On Tue, 28 Feb 2023 at 06:31, Paul Wise <pabs@debian.org> wrote:
> On Mon, 2023-02-27 at 01:45 +0100, Roberto A. Foglietta wrote:
> > Because the principle of the copyright existence is about protecting
> > the authors' exclusive of that {business, commercial, marketing}
> > rights.
> The purpose of copyright is allegedly (in the USA) "To promote the
> Progress of Science and useful Arts, by securing for limited Times to
> Authors and Inventors the exclusive Right to their respective Writings
> and Discoveries.".

A nice political manifesto. However historically it was

- a nice idea someone suggested to their queen
- a way to control and exercise the censorship
- a regalia for someone: salt, pepper, copyright

https://en.wikipedia.org/wiki/History_of_copyright (*)

Among almost in every different implementations, copyright had one
thing in common:

- protecting authors' exclusive rights of restrict anyone to use their
work without the author consent

Translated in modern words the authors' exclusive of {business,
commercial, marketing} rights over their work. The idea of fair use
came much later to boost social benefits more than made authors rich
but one thing was innovative in copyright since the beginning

- a monopoly established in favour of a class of "many individuals"

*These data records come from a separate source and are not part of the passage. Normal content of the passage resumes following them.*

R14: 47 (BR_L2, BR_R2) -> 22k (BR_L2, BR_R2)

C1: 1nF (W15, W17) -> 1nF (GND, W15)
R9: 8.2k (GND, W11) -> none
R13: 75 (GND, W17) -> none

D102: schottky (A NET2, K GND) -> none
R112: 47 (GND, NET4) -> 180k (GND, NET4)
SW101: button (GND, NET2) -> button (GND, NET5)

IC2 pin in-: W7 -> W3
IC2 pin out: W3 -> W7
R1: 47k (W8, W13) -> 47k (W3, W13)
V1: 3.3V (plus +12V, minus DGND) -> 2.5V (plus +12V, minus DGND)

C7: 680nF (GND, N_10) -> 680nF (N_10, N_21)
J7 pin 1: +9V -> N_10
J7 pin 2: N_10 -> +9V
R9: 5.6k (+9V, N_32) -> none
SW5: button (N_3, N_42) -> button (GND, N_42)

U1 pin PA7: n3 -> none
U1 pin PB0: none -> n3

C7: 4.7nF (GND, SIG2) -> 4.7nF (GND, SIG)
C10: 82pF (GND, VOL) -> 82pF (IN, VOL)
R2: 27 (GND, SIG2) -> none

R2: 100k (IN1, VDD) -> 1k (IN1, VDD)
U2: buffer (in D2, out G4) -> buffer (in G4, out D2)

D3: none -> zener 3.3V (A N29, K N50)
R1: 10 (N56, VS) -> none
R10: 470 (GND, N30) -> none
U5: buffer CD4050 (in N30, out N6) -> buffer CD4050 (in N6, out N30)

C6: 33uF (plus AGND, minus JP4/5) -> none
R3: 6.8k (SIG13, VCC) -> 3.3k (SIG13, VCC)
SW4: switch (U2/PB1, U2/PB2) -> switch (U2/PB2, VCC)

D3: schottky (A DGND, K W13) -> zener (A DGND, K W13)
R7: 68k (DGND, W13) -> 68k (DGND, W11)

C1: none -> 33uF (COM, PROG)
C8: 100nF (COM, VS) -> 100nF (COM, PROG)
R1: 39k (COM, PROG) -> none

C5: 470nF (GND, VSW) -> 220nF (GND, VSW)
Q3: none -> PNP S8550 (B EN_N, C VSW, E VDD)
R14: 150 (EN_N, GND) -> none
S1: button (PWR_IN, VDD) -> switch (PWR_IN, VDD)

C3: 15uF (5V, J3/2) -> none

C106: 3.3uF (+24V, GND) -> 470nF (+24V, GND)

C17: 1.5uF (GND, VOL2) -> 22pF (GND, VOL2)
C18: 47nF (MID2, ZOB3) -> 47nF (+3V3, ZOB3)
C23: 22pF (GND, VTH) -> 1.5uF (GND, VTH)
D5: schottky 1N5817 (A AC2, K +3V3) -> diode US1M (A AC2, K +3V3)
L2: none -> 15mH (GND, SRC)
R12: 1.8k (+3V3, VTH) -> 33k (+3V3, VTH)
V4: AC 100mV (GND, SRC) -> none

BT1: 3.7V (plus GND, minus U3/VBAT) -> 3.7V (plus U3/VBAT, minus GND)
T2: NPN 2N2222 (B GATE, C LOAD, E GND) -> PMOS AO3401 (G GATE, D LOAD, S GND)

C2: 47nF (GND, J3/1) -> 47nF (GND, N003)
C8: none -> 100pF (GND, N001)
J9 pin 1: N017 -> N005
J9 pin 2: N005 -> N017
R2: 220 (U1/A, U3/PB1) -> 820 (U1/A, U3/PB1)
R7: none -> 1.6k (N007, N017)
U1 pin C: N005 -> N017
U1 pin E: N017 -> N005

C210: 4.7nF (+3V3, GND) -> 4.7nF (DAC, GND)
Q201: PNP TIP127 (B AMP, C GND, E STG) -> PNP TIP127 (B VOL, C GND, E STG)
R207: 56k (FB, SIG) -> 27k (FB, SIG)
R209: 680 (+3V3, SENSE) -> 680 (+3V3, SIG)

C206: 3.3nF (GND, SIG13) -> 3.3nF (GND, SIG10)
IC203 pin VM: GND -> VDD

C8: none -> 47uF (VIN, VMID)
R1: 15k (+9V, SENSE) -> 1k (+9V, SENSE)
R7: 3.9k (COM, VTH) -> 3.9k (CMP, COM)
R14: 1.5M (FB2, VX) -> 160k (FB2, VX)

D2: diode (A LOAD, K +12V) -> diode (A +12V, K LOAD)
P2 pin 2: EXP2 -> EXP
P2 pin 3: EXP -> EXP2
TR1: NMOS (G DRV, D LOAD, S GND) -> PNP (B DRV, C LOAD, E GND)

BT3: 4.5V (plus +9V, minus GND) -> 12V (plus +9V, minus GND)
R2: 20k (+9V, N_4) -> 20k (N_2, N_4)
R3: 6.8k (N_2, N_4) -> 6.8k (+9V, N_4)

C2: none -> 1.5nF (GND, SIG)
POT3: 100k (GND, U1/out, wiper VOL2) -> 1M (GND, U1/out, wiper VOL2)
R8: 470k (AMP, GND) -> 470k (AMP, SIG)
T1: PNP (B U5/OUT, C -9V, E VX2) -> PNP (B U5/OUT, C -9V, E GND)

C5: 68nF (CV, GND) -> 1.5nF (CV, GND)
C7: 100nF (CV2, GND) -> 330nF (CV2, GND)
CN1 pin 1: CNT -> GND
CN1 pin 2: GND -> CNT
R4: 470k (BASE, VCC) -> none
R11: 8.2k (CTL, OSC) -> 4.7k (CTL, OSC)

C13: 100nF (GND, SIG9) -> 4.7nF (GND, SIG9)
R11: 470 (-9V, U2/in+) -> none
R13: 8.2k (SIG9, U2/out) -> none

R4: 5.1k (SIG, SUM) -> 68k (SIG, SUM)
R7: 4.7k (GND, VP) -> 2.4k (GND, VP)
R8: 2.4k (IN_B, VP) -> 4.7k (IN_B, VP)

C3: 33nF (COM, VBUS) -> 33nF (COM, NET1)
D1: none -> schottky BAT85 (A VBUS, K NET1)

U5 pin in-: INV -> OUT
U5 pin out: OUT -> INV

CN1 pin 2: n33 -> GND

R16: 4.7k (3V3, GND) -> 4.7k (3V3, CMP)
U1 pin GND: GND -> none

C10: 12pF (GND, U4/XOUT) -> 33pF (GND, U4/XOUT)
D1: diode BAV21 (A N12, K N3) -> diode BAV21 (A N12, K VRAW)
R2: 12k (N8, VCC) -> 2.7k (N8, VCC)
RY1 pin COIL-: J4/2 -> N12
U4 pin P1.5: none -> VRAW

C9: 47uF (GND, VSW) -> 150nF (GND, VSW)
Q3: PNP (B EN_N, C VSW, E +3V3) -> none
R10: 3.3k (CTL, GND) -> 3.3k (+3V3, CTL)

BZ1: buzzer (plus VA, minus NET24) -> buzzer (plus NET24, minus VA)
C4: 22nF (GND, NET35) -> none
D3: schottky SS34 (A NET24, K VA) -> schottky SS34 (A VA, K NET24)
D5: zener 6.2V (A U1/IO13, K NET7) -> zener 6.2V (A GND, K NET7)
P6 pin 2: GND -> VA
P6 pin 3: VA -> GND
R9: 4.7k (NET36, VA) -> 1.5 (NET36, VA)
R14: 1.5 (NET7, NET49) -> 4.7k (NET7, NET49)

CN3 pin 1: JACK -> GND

I used "many individuals" here because "people" came from latin
"plebis" and using "people" in this context would not be
etymologically nor historically correct.

Moreover, because a monopoly established in favour of individuals is a
"right" like the right to have the property of something real - this
explains the roots of the "intellectual property" term - and this
right is establish by a law, then two things happen:

1. if the law is not respected by almost all the people then it is not
enforceable in a trial for the principle that has not been accepted by
those it is supposed to rule over and to enforce it over one in
particular, it is a very nasty discrimination while almost all are left
free to not abide by that law.

2. if an author does not exercise a right for a long period of time
enforcing it then that right is lost for the principle of "usucapio"
in latin

This explains why someone - once has been informed that because they
did not enforce a part of their right for a very long period of time,
then that part of their right has been lost - tried to reclaim also
those parts of their right. Unfortunately when the {speaking,
intention, actions} are not properly aligned a late attempt is much
worse than accepting the status quo. The way to hell is paved with
good intentions and poor implementations.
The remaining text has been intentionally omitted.